Weierstrass's Theorem/Lemma 2

Lemma for Weierstrass's Theorem

Let $C \closedint 0 1$ denote the set of all real functions $f: \closedint 0 1 \to \R$ which are continuous on $\closedint 0 1$.

Let $\norm {\,\cdot \,}_\infty$ denote the supremum norm on $C$.
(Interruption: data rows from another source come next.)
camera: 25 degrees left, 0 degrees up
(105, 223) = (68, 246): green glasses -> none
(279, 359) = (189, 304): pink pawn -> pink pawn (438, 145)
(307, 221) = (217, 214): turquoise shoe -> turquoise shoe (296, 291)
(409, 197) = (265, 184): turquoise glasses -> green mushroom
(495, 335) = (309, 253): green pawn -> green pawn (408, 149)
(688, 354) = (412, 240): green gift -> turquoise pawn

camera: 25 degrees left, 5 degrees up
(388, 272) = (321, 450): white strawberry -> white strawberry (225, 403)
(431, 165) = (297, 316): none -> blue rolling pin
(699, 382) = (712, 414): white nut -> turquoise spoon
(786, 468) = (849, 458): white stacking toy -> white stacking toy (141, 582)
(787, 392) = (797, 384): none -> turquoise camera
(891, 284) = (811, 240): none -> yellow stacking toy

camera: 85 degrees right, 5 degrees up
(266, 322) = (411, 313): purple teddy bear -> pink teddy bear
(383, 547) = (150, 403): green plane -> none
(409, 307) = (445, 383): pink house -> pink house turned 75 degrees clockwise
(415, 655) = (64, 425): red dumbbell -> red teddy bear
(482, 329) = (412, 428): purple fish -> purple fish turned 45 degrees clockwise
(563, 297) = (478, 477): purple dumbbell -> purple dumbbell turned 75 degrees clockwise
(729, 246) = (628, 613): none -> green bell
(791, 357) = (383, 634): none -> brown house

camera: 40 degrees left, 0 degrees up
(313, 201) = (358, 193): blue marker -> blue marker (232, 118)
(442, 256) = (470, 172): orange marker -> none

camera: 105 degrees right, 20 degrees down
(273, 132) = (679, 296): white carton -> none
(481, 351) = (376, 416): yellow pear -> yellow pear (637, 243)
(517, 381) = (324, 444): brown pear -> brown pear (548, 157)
Let $X$ consist of the $f \in C \closedint 0 1$ such that:

$\map f 0 = 0$

$\map f 1 = 1$

$\forall x \in \closedint 0 1: 0 \le \map f x \le 1$

For every $f \in X$, define $\hat f: \closedint 0 1 \to \R$ as follows:

$\map {\hat f} x = \begin {cases}

\dfrac 3 4 \map f {3 x} & : 0 \le x \le \dfrac 1 3 \\ \dfrac 1 4 + \dfrac 1 2 \map f {2 - 3 x} & : \dfrac 1 3 \le x \le \dfrac 2 3 \\ \dfrac 1 4 + \dfrac 3 4 \map f {3 x - 2} & : \dfrac 2 3 \le x \le 1 \end {cases}$

Then:

$\hat \cdot: X \to X$ is a contraction mapping.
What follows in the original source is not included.